WASHINGTON, June 22, 2016 - The EPA report that said glyphosate is unlikely to cause cancer in humans is simply “one step in the process” of the agency’s review of the herbicide’s health effects, EPA Administrator Gina McCarthy said today at a House Science, Space and Technology Committee hearing.

The report, completed last fall and labeled “final” by the Cancer Assessment Review Committee (CARC), was posted in the online regulatory docket on April 29 and then removed May 2.

“It is unfortunate that it was mistakenly released by a contractor because it is still in review in the agency,” McCarthy said when questioned by Rep. Frank Lucas, R-Okla. “When we have an issue that’s important as glyphosate is to the agriculture community, we want to make sure we get the science right.”

Lucas said the fact that the CARC document was posted and then removed raises concerns “that perhaps a decision made in regular order, in the regular process by the people of responsibility who understand the issues, had been overruled somewhere else on high.”

McCarthy, however, insisted that even though the CARC document was marked “final report” on every page, “you should not take it as a signal that any decision has been made or what direction that decision will go. The committee offered us wonderful information. We just need to make sure it’s as robust as it needs to be for a decision as big as this one.”

She said she hoped the agency would have a final report on carcinogenicity completed by the fall. Glyphosate, most commonly known as the active ingredient in Monsanto’s line of Roundup products, is currently undergoing a multiyear review of its registration. It’s also up for reauthorization for use in Europe, with a vote scheduledFriday.

In March 2015, the World Health Organization’s International Agency for Research on Cancer (IARC) concluded that glyphosate probably causes cancer in humans. Two EPA employees were involved in preparing that report, according to the IARC monograph.

Rep. Lamar Smith, R-Texas, chairman of the science committee, wants to interview those two officials and two others who serve on the CARC.

“Given the apparent contradictions of the CARC and IARC findings for glyphosate and the participation of EPA officials in IARC’s report, the committee has concerns about the integrity of the IARC process, the role played by agency officials in the IARC study, and the influence that EPA officials involved in the IARC process have on the agency’s analysis of glyphosate,” Smith said in a June 7 letter to McCarthy.

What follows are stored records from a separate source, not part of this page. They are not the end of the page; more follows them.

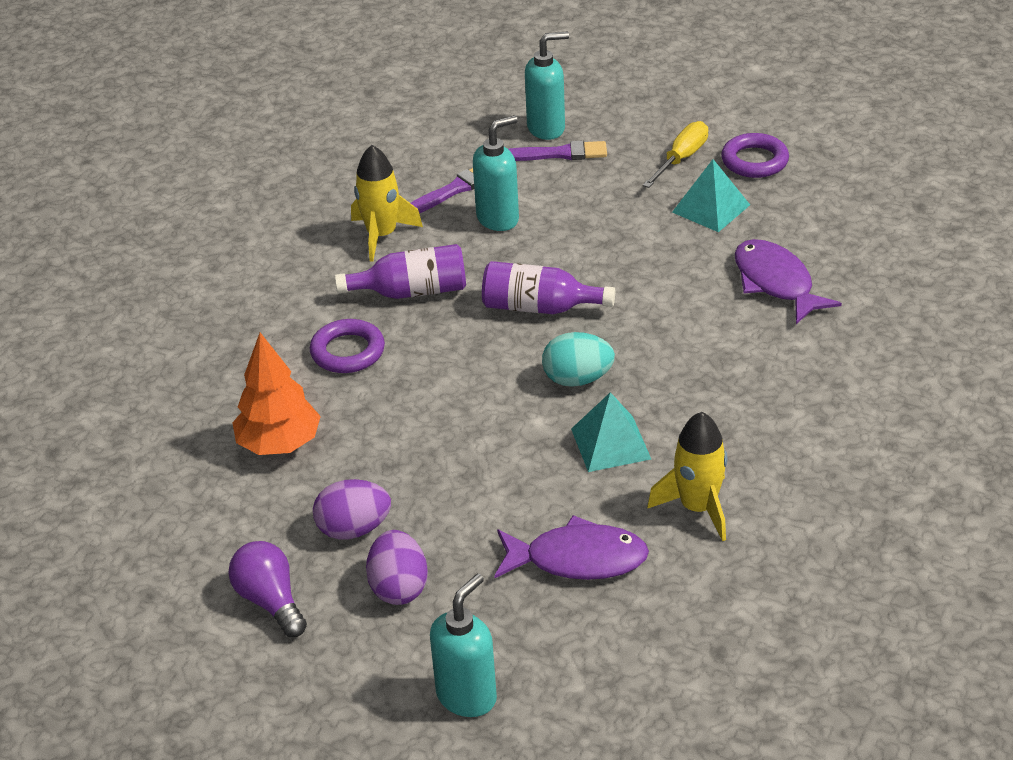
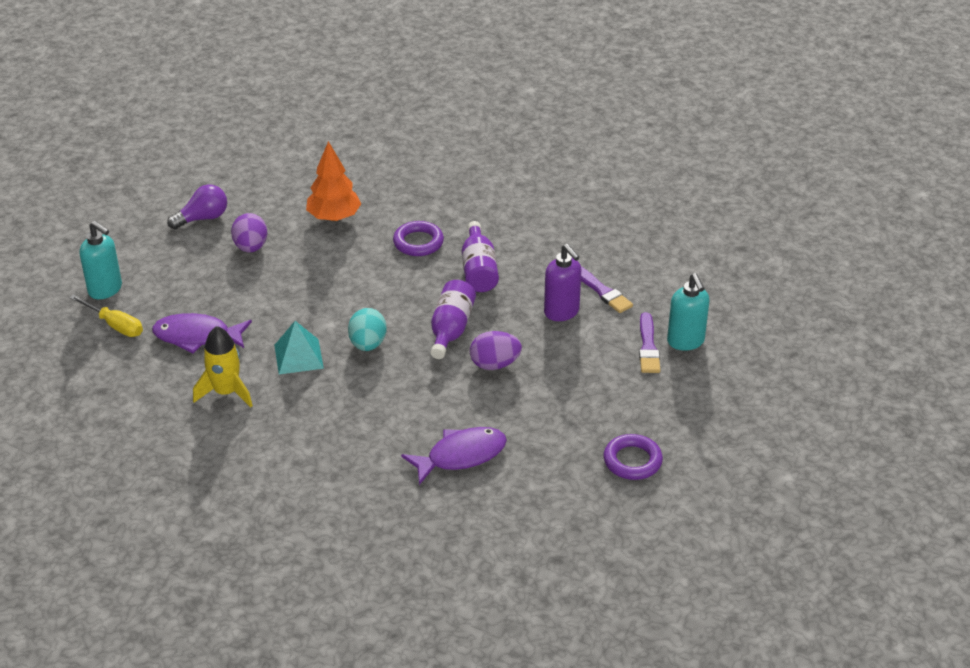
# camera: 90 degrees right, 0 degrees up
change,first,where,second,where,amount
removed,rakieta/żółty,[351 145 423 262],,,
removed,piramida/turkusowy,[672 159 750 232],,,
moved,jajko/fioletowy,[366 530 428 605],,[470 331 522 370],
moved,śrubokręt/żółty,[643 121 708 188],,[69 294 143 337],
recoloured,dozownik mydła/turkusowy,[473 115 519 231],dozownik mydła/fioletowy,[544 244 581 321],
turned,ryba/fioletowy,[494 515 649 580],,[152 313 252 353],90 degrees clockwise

Later in the hearing, Rep. Barry Loudermilk, R-Ga., took up the issue, noting that the CARC report was at times critical of the IARC report. But McCarthy said none of the EPA employees who participated in the IARC assessment “were there . . . to participate in the issue of carcinogenicity.”

Loudermilk said the EPA employee who chaired the CARC glyphosate panel had retired in May and wondered aloud whether the retirement was at all related to the “controversy over the CARC report.”

“Not that I am aware of,” McCarthy said.

“But you can understand the concern we have here,” Loudermilk said. “It’s a final report, but maybe it didn’t turn out the way you anticipated it would,” prompting EPA to look more carefully at it.

“I know that the mistake that was made by the contractor to post this has caused all kinds of conspiracy theories to erupt,” McCarthy said. “But there is nothing that is unusual about the process we are following with this, and we’ll do it on the basis of the science. And I don’t want you to think that anyone, including me, is prejudging what our scientists say about this.”

The committee members also touched on other issues, including the “waters of the U.S.” rule and the Clean Power Plan, both of which have been stayed by the courts.

McCarthy continued to insist that the WOTUS rule does not “add any permitting or other responsibilities for the agriculture community,” but Rep. Darin LaHood, R-Ill., said, “That’s not what the Farm Bureau says. I don’t think you’re going to get that from anybody in agriculture.”

“I paid very close attention to their comments and concerns,” McCarthy said of the farming community. “In finalizing the rule, I went above and beyond the exemptions and exclusions in that rule. That’s what confuses me and concerns me.”

She said she believed the Clean Power Plan, the agency’s attempt to regulate greenhouse gases, would be upheld by the courts “because it rests on strong scientific and legal foundations.”